IN THE COURT OF APPEALS OF TENNESSEE
                             AT JACKSON
                           Assigned on Briefs May 20, 2015

                                 IN RE MARCELL W.

                   Appeal from the Circuit Court for Shelby County
                   No. CT00521313     Robert Samual Weiss, Judge

                          ________________________________

                 No. W2014-02120-COA-R3-CV – Filed July 16, 2015
                       _________________________________

ARNOLD B. GOLDIN, J., concurring.

       I concur in the majority‟s conclusion that clear and convincing evidence exists to
support the trial court‟s finding that Mother committed severe abuse. I write separately,
however, to respond to the relevance of my good friend and colleague‟s discussion of
Mother‟s waiver of her challenge to the Special Judge‟s appointment in the juvenile
court.

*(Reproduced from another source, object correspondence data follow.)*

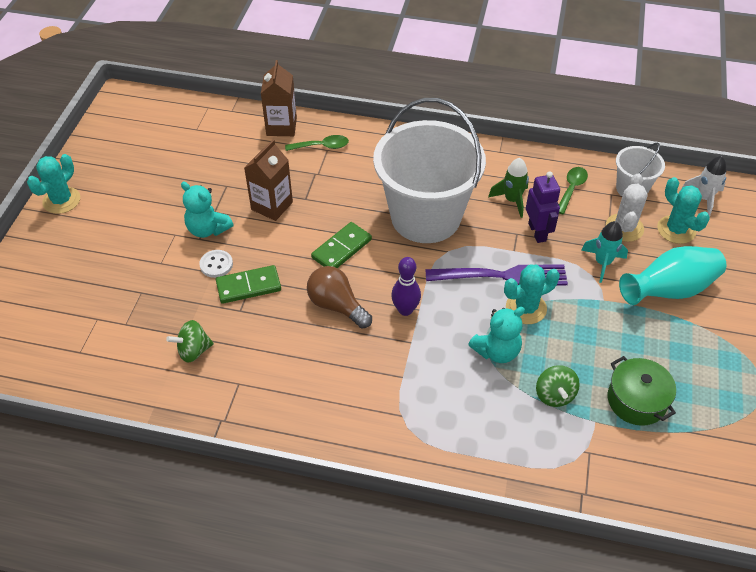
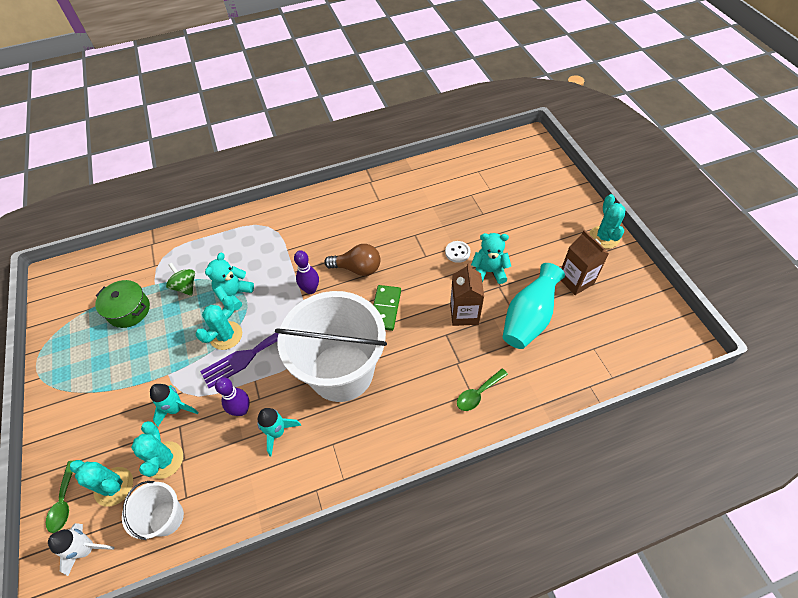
camera: 150 degrees right, 5 degrees up
(193, 351) = (419, 201): green spinning top -> none
(248, 286) = (423, 250): green domino -> none
(281, 127) = (531, 394): brown carton -> brown carton (575, 281)
(512, 200) = (277, 432): green rocket -> turquoise rocket
(537, 232) = (241, 410): purple robot -> purple bowling pin
(571, 189) = (227, 480): green spoon -> green spoon (64, 501)
(624, 228) = (164, 460): white cactus -> turquoise cactus
(669, 290) = (114, 413): turquoise vase -> turquoise vase (528, 319)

The opinion states that because Mother did not raise her objection to the
appointment of the Special Judge in the juvenile court, the issue is deemed waived. In
support of this position, the opinion relies, in part, on this Court‟s decision in State
Department of Children’s Services v. A.M.H., 198 S.W.3d 757 (Tenn. Ct. App. 2006). In
the A.M.H. decision, this Court held that the failure to object to the appointment of a
special judge results in a waiver of the issue on appeal. Id. at 764. I believe, to avoid
confusion, the relevance of A.M.H. to the facts of this case requires clarification.

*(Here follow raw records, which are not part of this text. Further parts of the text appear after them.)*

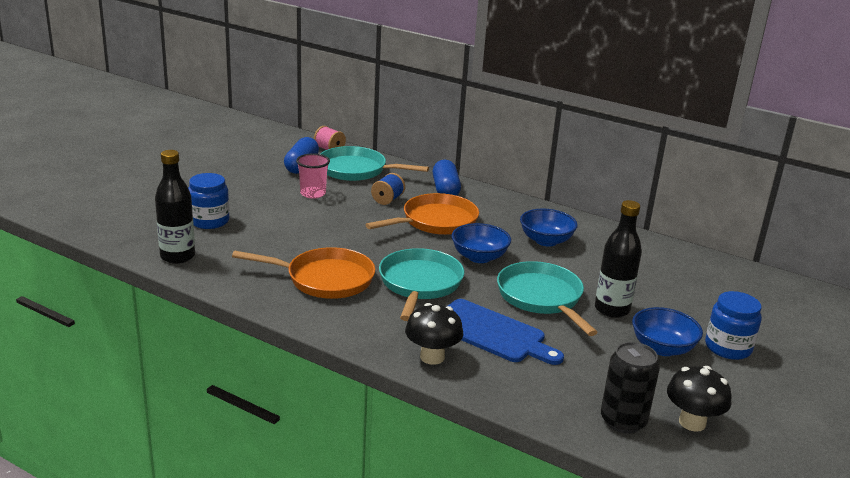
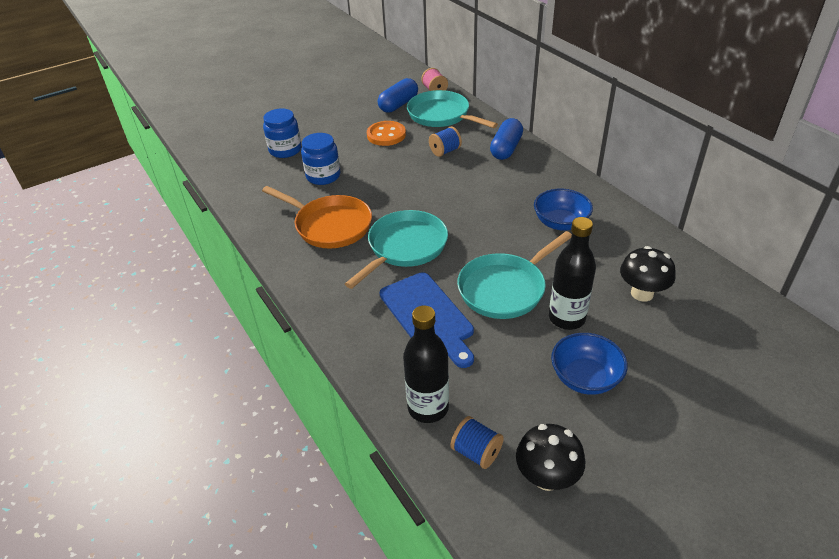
camera: 30 degrees right, 15 degrees up
(177, 256) = (237, 180): black bottle -> black bottle (428, 408)
(313, 193) = (386, 135): pink cup -> orange button
(432, 357) = (356, 328): black mushroom -> black mushroom (642, 293)
(435, 221) = (470, 182): orange pan -> none
(479, 257) = (481, 229): blue bowl -> none
(542, 298) = (505, 288): turquoise pan -> turquoise pan turned 135 degrees counterclockwise
(623, 421) = (476, 452): black can -> blue spool
(728, 347) = (660, 397): blue jar -> blue jar (323, 176)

        Unlike the A.M.H. case, which involved an appeal of a termination of parental
rights proceeding conducted by a juvenile court directly to this Court, this case involves
an appeal of a dependency and neglect case. Dependency and neglect cases are initially
heard in the juvenile court and their appeal, as in this case, is conducted in the circuit
court. In dependency and neglect cases such as the present one where a party appeals
from juvenile court to circuit court, “the circuit court is to „hear the testimony of
witnesses and try the case de novo.‟” Cornelius v. State, Dep’t of Children’s Servs., 314
S.W.3d 902, 906 (Tenn. Ct. App. 2009) (citing Tenn. Code Ann. § 37-1-159(a)). The
circuit court conducts a new proceeding as though the dependency and neglect petition
was originally filed in circuit court. Id. In light of the de novo nature of the circuit court
proceeding in this case, I conclude that Mother‟s waiver in the juvenile court ultimately
has no relevance. In that regard, the old but still wise Tennessee Supreme Court decision
in Wroe v. Greer, 32 Tenn. 172 (1852), is particularly instructive. Although the Wroe
court held that an objection to the incompetency of a justice of the peace 1 was waived
because the objection was not raised before the justice, it noted that the issue of waiver
was of no effect when the case was subsequently appealed to circuit court for a de novo
hearing:

        But here the objection, if it were not waived, had ceased to have any
        application to the case. The appeal to the circuit court had the effect to
        supersede the judgment of the justices, and the case was now to be tried de
        novo, upon its merits, before a competent court. It was the same as if the
        case had been originally instituted . . . in the circuit court. The question
        whether the competency of the justice had been waived while the case was
        before him had ceased to be of any utility or effect in the case, now that it
        was no longer before him, and was again to be tried upon its original facts,
        in the same manner as if there had been no former trial.

Id. at 173˗74.

        Although I agree that juvenile court was the proper forum in which Mother should
have raised any challenges she had to the Special Judge‟s appointment, any waiver of the
issue is of no relevance once a de novo appeal is taken to circuit court. Obviously, the
question of whether a waiver exists is of extreme importance in Rule 3 appeals from
termination of parental rights cases heard by juvenile courts which are appealed directly
to this Court. Here, however, because we are dealing with a dependency and neglect case
whose appeal is de novo to the circuit court and not a termination of parental rights case,
the question is of no tangible or meaningful significance in this case. As a result, I
believe its inclusion in the analysis of this case causes confusion.

        I am authorized to state that Judge Gibson joins in this concurring opinion.

                                                        _________________________________
                                                        ARNOLD B. GOLDIN, JUDGE

1
 Justices of the peace were the predecessors to today‟s general sessions courts. Crowley v. Thomas, No.
M2009-01336-COA-R3-CV, 2010 WL 323082, at *2 n.3 (Tenn. Ct. App. 2010).